Music (Score)
Fumio Hayasaka
Hayasaka began his career with traditional music, and actually won some prizes before the war for his orchestral compositions. That gave him some real teeth when he moved to Tokyo in 1939 to become a movie composer. After the war, he got an invite from another composer, Akira Ifukube, to come work for Toho Studios. (Ifukube composed the scores for a number of Godzilla movies, as well as the popular Zatoichi films, which followed the adventures of a blind samurai.)
It was there that he met Akira Kurosawa, who gave him license to lay down the musical backbeat for his growing pile of notable films. They include a number of the director's early crime movies such as Stray Dog and Drunken Angel, his masterpiece Rashomon, and the drama Ikuru before Seven Samurai. He might have kept going forever, playing John Williams to Kurosawa's Steven Spielberg, had he not died of tuberculosis shortly after Seven Samurai was released. He was actually working on the score for another Kurosawa film when he died.
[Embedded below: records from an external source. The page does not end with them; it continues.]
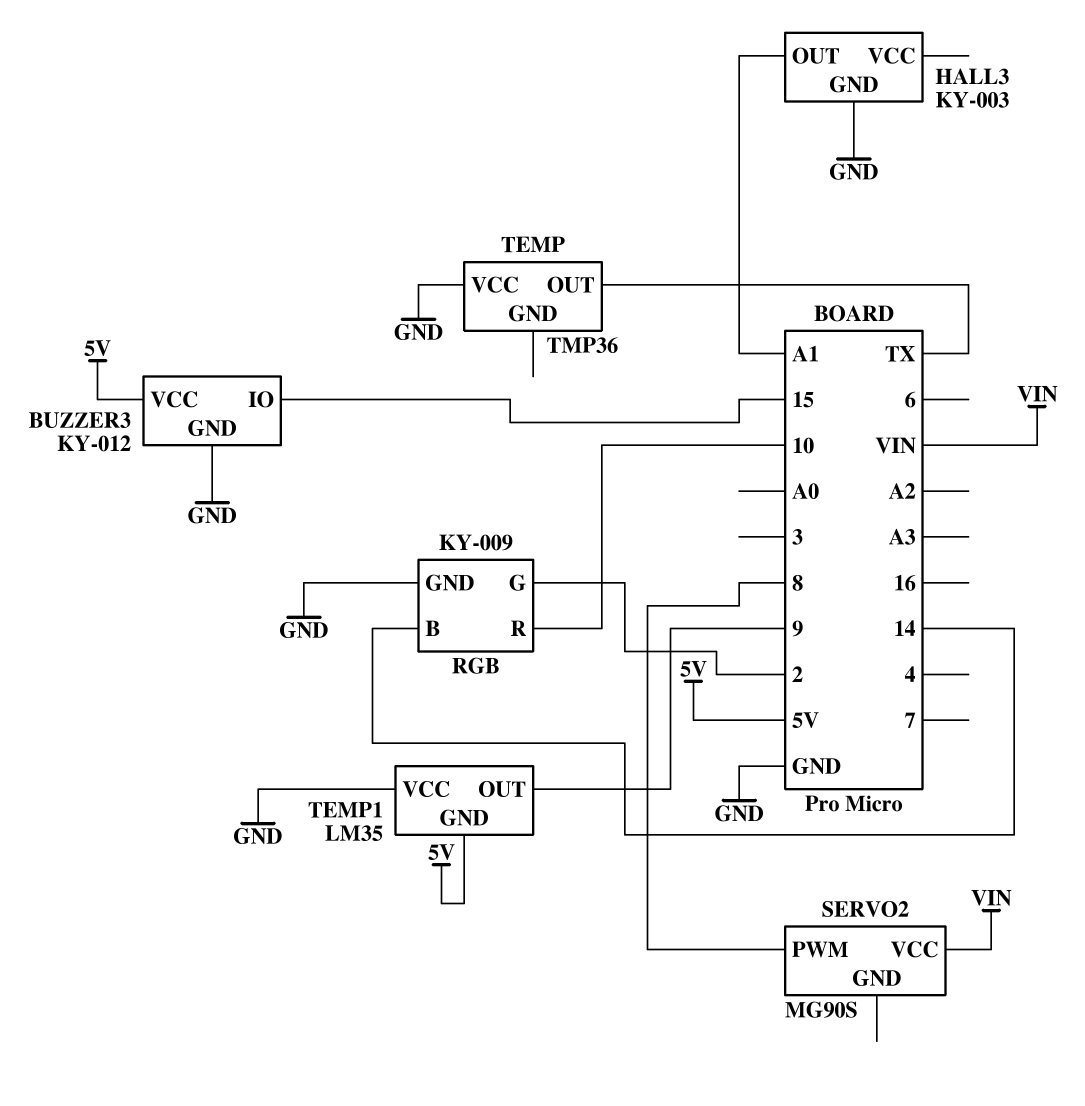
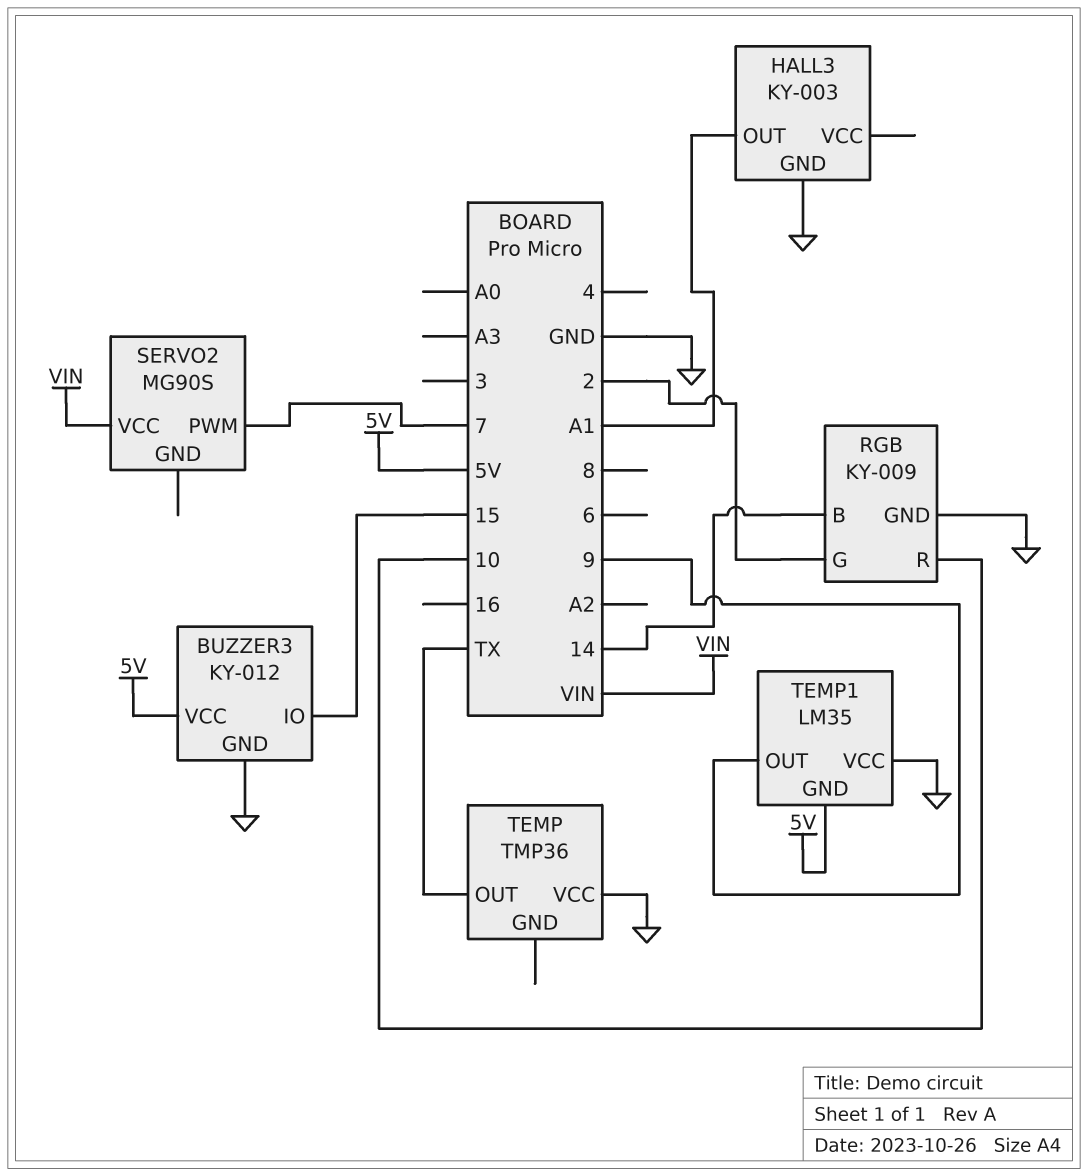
SERVO2 pin PWM: 8 -> 7

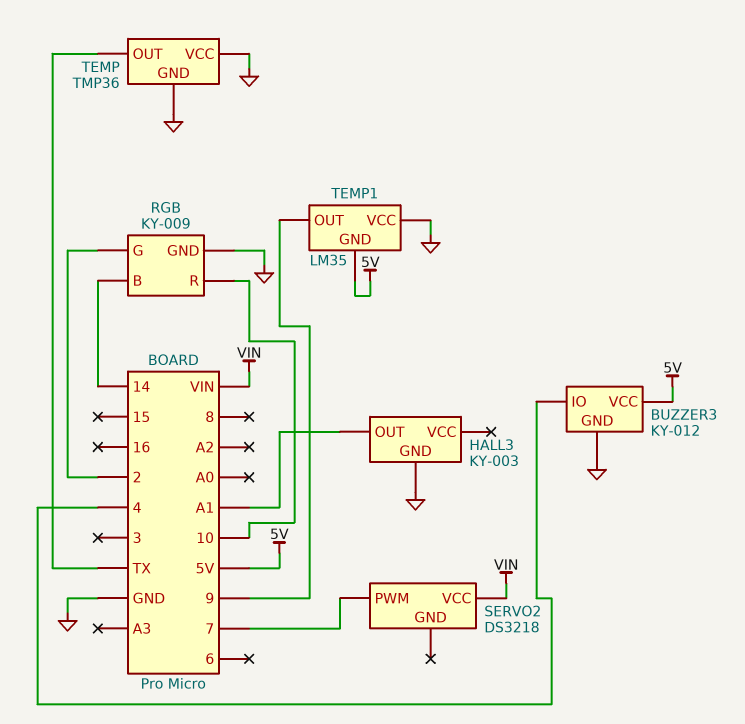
BUZZER3 pin IO: 15 -> 4
SERVO2: MG90S -> DS3218
TEMP pin GND: none -> GND

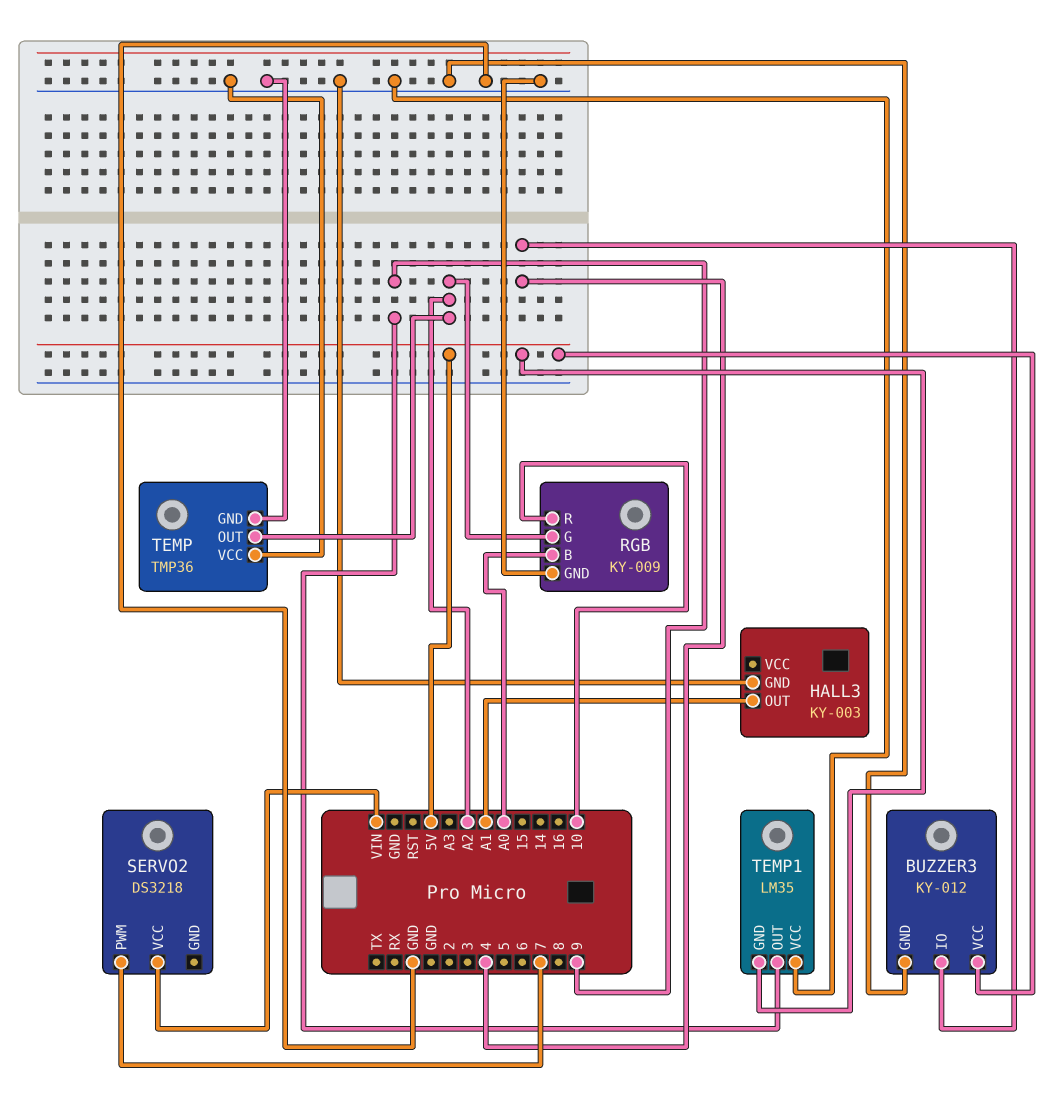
RGB pin B: 14 -> A0
RGB pin G: 2 -> A2
TEMP pin OUT: TX -> A2

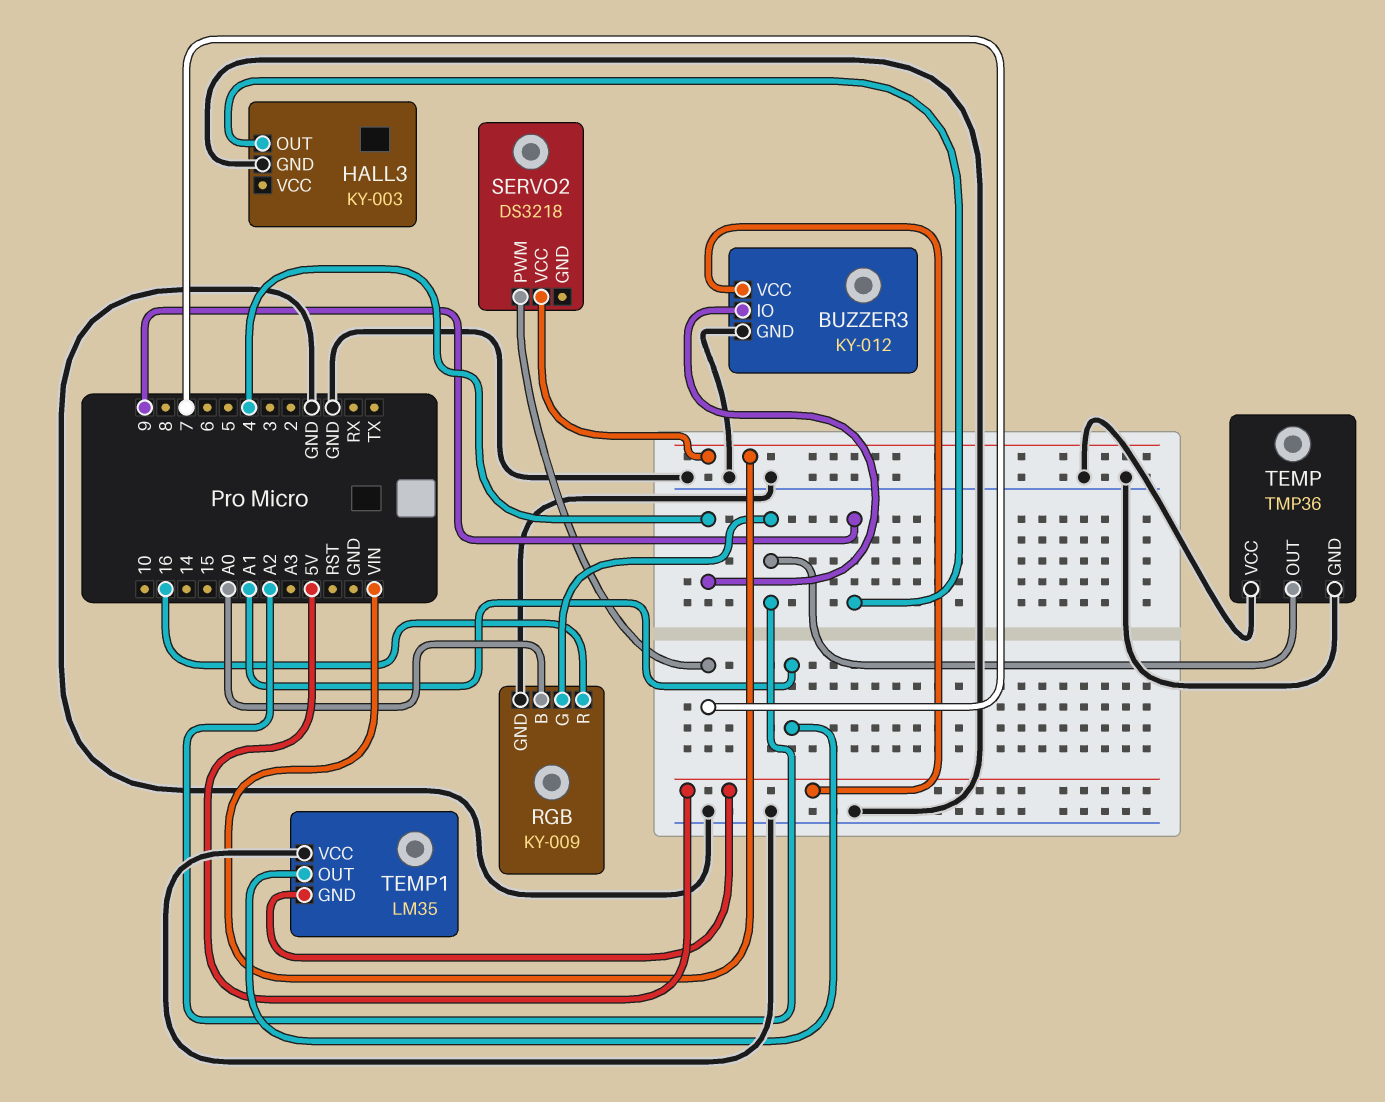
HALL3 pin OUT: A1 -> 9
RGB pin R: 10 -> 16
TEMP1 pin OUT: 9 -> A1

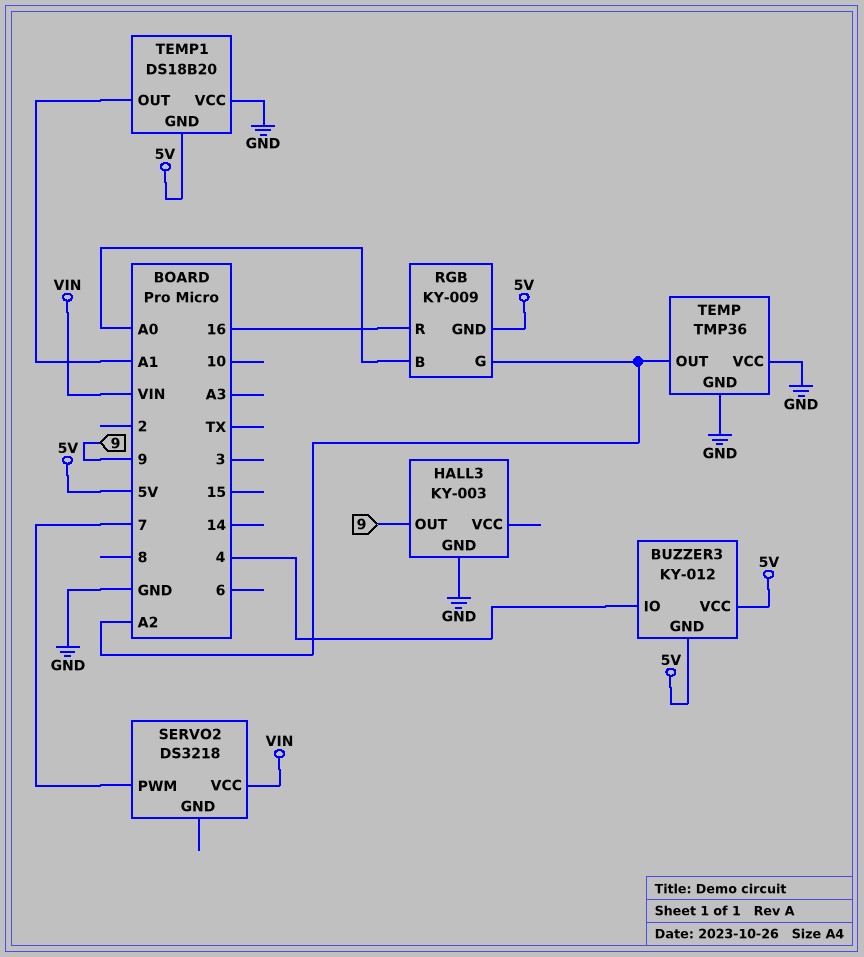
BUZZER3 pin GND: GND -> 5V
RGB pin GND: GND -> 5V
TEMP1: LM35 -> DS18B20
Hayasaka followed the tradition of Western composers, who developed individual themes for particular characters and events. He gives it a Japanese flair (the use of Japanese drums, for example), but you can spot the samurai's main theme pretty easily, for instance, and the themes recur throughout the film to give us a very specific emotional tag. Interestingly enough, you won't hear any stringed instruments in it. This is all for the brass, woodwinds and percussion, though he does let a guitar sneak in a couple of times.
He did that in part to make the film more accessible to Western audiences: to provide some sound cues to help ease us into a culture we didn't quite understand (and, let's face it, were fighting to the death just a few years earlier). We can follow a Japanese drama, but we don't have to listen to Japanese music in the process, helping the white folks of The Fifties not freak out so much at some of the ideas he wanted to explore.